The Canada jay is supposed to be permanently resident in the north woods, where it breeds; and it probably does usually remain there during ordinary winters, provided there is no failure in its food supply. It undoubtedly wanders about more or less in search of food and at times has made quite extensive migrations to points south of its breeding range. The two following quotations illustrate this point. On September 5, 1884, Napoleon A. Comeau wrote from Godbout, Quebec, to Dr. C. Hart Merriam (1885) as follows: “We have lately had a most extraordinary migration of the Canada jay (Perisoreus). One afternoon I counted over a hundred in the open space near the old Hudson’s Bay Company’s house here; and almost every day since the first of this month it has been the same. I believe this unprecedented flight must be owing to scarcity of berries in the interior, and, since they happen to be plentiful along the coast this fall, the birds follow the shore to feed on them.”

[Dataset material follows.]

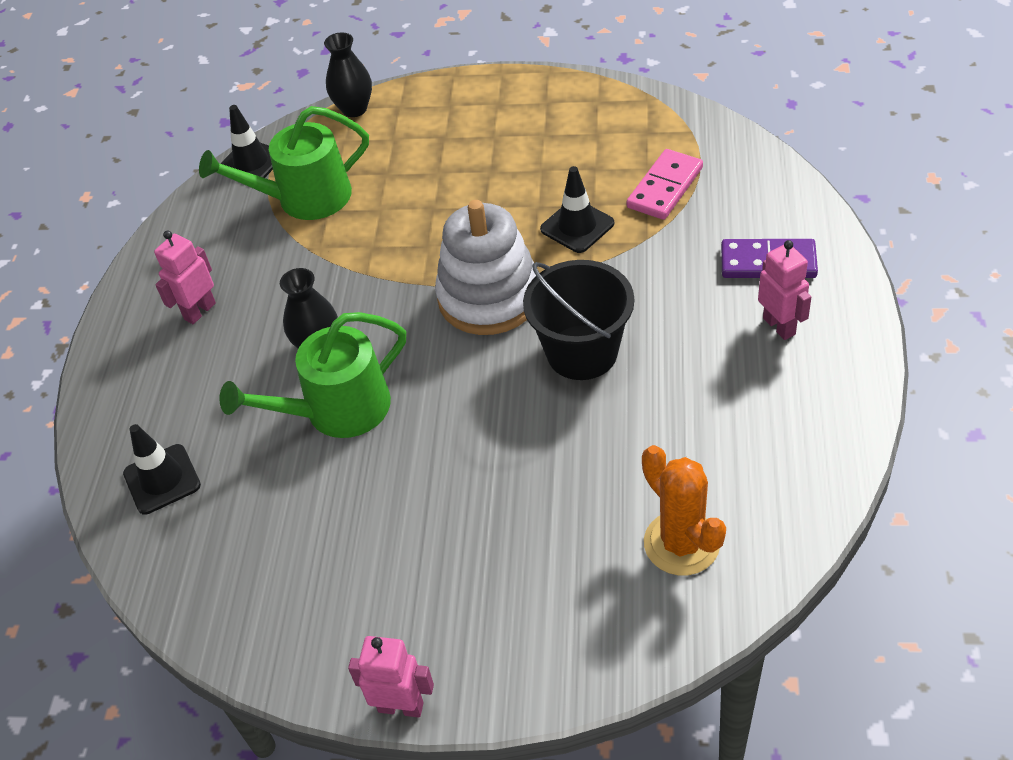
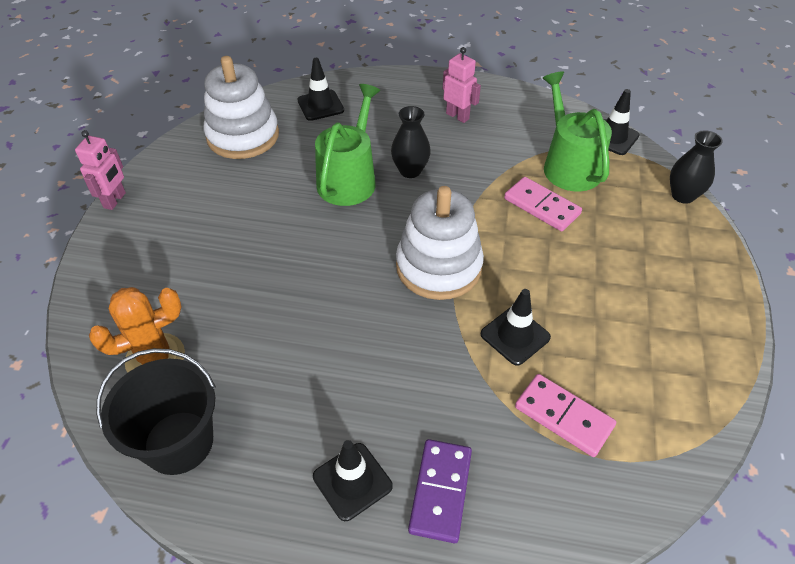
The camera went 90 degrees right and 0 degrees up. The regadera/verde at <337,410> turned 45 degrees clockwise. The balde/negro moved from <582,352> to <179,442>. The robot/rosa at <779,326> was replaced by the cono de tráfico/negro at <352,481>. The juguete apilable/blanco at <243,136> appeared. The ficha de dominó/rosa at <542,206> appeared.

M. Abbott Frazar (1887) writes from Quebec Labrador:
On my return to Esquimaux Point, the first week in September, * * * I was soon made aware of an immense migration of these jays which was taking place. Right directly back from the house the low hills terminated in a straight line at right angles with the coast, and in a path which ran along the foot of these hills I took my stand and waited for the jays as they came straggling down the hillside. The flocks varied in size from a dozen to fifty or so individuals and kept following each other so closely that an interval of ten minutes was a rarity and they never varied their line of migration but kept right on, taking short listless nights from tree to tree, I devoted but two forenoons to them and although I had nothing but squib charges of dust to kill them with, being out of medium sized shot, I killed ninety and could easily have trebled that number had I wished. How long the force of the migration kept up I cannot say but I know there were still a few passing by when I left the country ten days later.
Winter.—There are numerous winter records for various points in New England and New York, but Pennsylvania seems to be about the southern limit of its wanderings in the eastern part of the country. Todd’s “Birds of Western Pennsylvania” gives but one record for that region, in February 1923. But N. R. Casillo writes to me that the Canada jay comes down into that part of the State “more or less regularly,” as borne out by his observation of two individuals in Lawrence County over a period of 4 years. The locality where these birds were seen, New Castle, Pa., is about 70 miles southwest of Forest County, where the previous record was made. It is flat or rolling country and sparsely wooded, with conifers conspicuously absent. The first bird was seen from a distance of 12 feet, on November 26, 1936, while it was feeding on the berries of a Virginia creeper that grew over a porch trellis near Mr. Casillo’s kitchen window. He observed the second bird, apparently a younger bird, in the same vine on December 8. One or both of these birds were seen there on January 12 and February 4, 1937, three times in November and on December 14, 1939, and on January 1 and 13, 1940.